From a development platform to SoCs
Citing a key aspect of BlueBox 3.0, Örs said, “We’re leveraging existing silicon, already available in our portfolio.” He noted, “But [we’re] putting it together in a system level with multiple devices to give a scalable and flexible development platform to our partners and customers, such that eventually some of these functionalities that are distributed in multiple devices could come into a single silicon device as well.”
Örs pointed out, “So, we have a lot more horsepower in the BlueBox than likely needed. Our expectation would be that the customers are able to build their deployment software, improve the efficiency of their end system on the blue box. Maybe they would come up with their own more optimized version by using the same pieces of silicon, or maybe different versions within the same family and deploy that into [their vehicles] in volume.”
In other words, NXP’s development platform becomes a testing ground from which both NXP and its customers can learn. If a leading OEM identifies its preferred direction on chips, “their needs are typically reflected in our future generation silicon,” said Örs.
Path to autonomy
Egil Juliussen, a veteran auto industry analyst, wondered if BlueBox 3.0 is robust enough to address the inevitable evolution from ADAS to fully autonomous vehicles. Even if OEMs aren’t rolling out AVs right away, “they are looking for a path to the future – L3 and L4 vehicles,” he said.

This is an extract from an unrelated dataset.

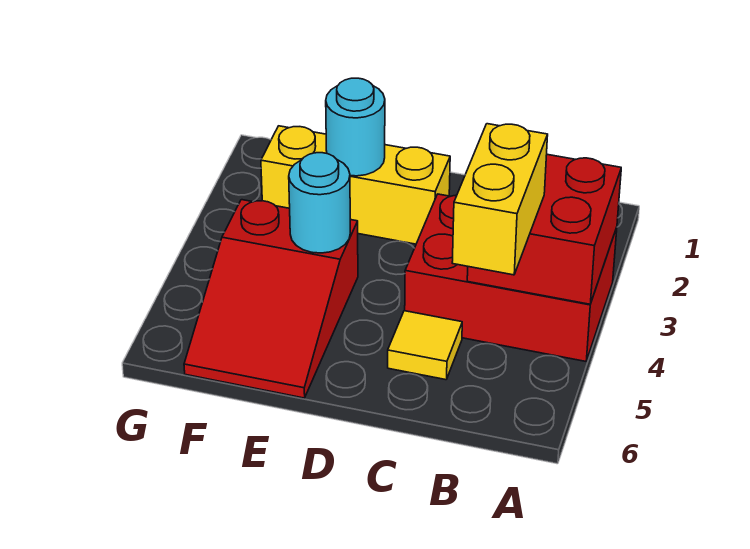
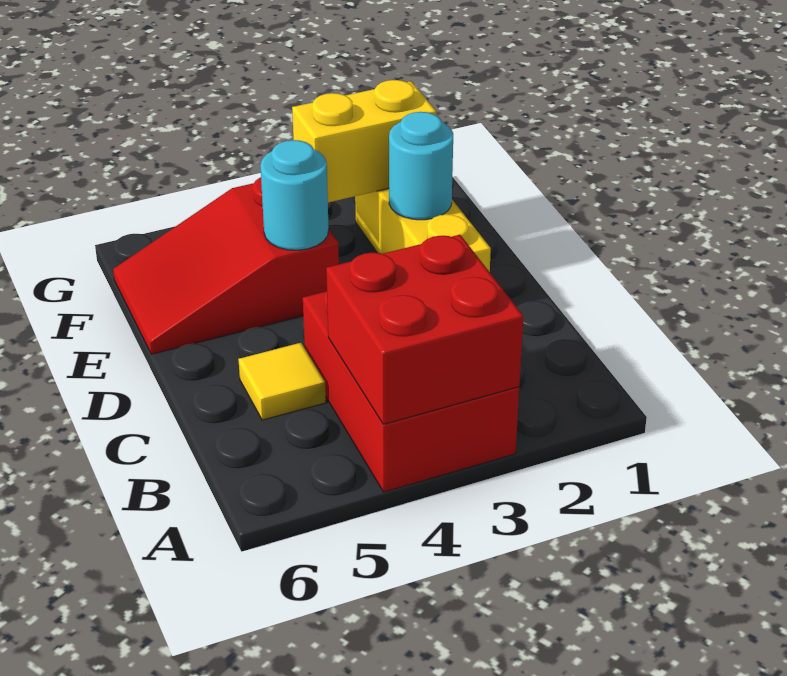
yellow brick B4:B5 level 3 -> yellow brick F2:F3 level 2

NXP, nonetheless, believes its new BlueBox boasts the computing horsepower to serve the needs of future vehicles.
As for the performance of the BlueBox 3.0, Örs pointed out, “The LX 2168A has 16 high performance arm 72 cores. We have S32G274 for the current generation gateway. It is somewhat flexible, since we can upgrade on that slot in the future without changing the blue box itself.” He explained that S32G allows for ASIL-D compliance, which can act as both a safety co-processor and gateway device for automotive.
NXP is launching BlueBox 3.0 with Kalray as the accelerator partner. “Kalray can have up to 160 CPU accelerator cores for neural net and math acceleration as needed.”
Above all, what makes BlueBox 3.0 stand out is the increased number of PCIe slots. It was three in BlueBox 2.0, and now it is to up to six PCIe slots.
Leveraging the terminology HPC (High Performance Compute) often used in the server domain, Örs explained that, with Automotive HPC, “We are trying to make the ‘server on the wheels’ concept more of a reality by deploying [BlueBox 3.0] in the automotive realm, where safety and security are fundamental pillars of NXP’s portfolio.”
All the hardware building blocks for BlueBox 3.0 are ready, according to NXP. But it will take until the end of the first quarter for NXP to finalize all the software elements that sit above the basic layer of SDK. These software elements are essential for the BlueBox 3.0 to orchestrate data movement among multiple devices on the platform, explained NXP’s Örs.
For example, the data stream input for the cameras goes to the Kalray accelerator for object identification and classification. That data, then, must be fed into a planner compute module which would be running on a large CPU device (i.e. LX2160A). “That data path orchestration, though the data is moving on a PCIe, must be carried out efficiently. You need to make sure that the timing of each data packet coming in makes sense. Then, it’s S32G that validates those actuation commands are sane.”
NXP takes a pride in creating a “close-knit” partner ecosystem, with a goal to provide “a quick ramp up,” and “an example that system designers can work from,” explained Örs. In addition to Kalray, partners backing BlueBox 3.0 include: dSPACE, Embotech, Edge Case Research (ECR), eProsima, Green Hills Software (GHS), Intempora, Micron Technology, MicroSys, Real-Time Innovations (RTI), and Teraki.